En Piura, cafecito no siempre es la taza de café inocente, sino la excusa perfecta para una escapadita romántica o una visita medio clandestina con harta química. Es como decir vamos a tomar algo, pero todos saben que el menú principal es el chape y el chisme sabroso. Y la verdad, la coartada suena bien tierna.

"Oe causa, ayer vi tu moto afuera de la casa de Carla, ¿qué fue, cafecito nomás o ya te quedaste hasta la novela de las nueve, ah?"

Diminutivo muy porteño para invitar a tomar café, pero la gracia no es la bebida sino la charla. Un cafecito es excusa para ponerse al día, chusmear de todo un poco y arreglar el mundo en la mesa. Puede ser tierno, cómplice o medio conspirativo, y hay que admitir que tiene un encanto especial.

"Che, después del laburo caete a casa y nos tomamos un cafecito tranqui, chusmeamos de la oficina y te cuento el bardo que se armó con Marta y el jefe."
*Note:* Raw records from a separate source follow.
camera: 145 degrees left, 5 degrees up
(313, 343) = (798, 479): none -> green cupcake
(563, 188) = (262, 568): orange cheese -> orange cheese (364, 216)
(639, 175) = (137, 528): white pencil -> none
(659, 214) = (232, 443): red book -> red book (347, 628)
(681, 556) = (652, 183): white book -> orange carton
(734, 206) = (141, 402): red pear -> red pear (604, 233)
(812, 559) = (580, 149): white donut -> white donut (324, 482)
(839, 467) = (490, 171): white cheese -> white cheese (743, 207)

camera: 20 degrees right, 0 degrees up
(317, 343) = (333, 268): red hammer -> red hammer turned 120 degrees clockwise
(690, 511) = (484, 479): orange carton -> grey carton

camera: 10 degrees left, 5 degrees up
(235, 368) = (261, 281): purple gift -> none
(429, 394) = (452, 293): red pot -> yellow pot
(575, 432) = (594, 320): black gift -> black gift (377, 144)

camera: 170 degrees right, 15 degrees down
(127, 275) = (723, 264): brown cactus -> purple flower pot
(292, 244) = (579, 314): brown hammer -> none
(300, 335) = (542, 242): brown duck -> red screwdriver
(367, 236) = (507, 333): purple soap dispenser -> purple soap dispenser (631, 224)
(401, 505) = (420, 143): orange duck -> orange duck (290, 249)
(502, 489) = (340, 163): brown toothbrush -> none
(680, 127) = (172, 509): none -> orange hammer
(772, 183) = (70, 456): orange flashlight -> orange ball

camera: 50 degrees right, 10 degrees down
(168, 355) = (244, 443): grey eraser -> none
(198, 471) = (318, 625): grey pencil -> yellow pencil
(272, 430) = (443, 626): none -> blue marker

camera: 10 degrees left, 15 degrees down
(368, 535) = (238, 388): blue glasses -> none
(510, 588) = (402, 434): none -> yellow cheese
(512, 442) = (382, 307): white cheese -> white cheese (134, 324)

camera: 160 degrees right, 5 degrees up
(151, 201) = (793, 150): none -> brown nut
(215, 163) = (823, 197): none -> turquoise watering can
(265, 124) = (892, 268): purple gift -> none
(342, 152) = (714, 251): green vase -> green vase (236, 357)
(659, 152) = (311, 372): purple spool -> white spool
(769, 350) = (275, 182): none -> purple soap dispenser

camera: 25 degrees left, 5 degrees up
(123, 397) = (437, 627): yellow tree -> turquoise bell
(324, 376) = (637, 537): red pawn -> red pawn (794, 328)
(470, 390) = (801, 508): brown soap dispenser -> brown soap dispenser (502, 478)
Se dice cuando invitas a alguien a verse un rato para platicar a gusto, ponerse al día y chismear tantito, casi siempre con algo de tomar. Puede ser café, pero también un té, una soda o lo que caiga. Es más el plan que la bebida, el pretexto perfecto para convivir sin prisas.

"Qué onda, compa, ¿te late un cafecito el viernes? Caemos por el malecón, platicamos a gusto y me cuentas qué rollo con la bronca del carro."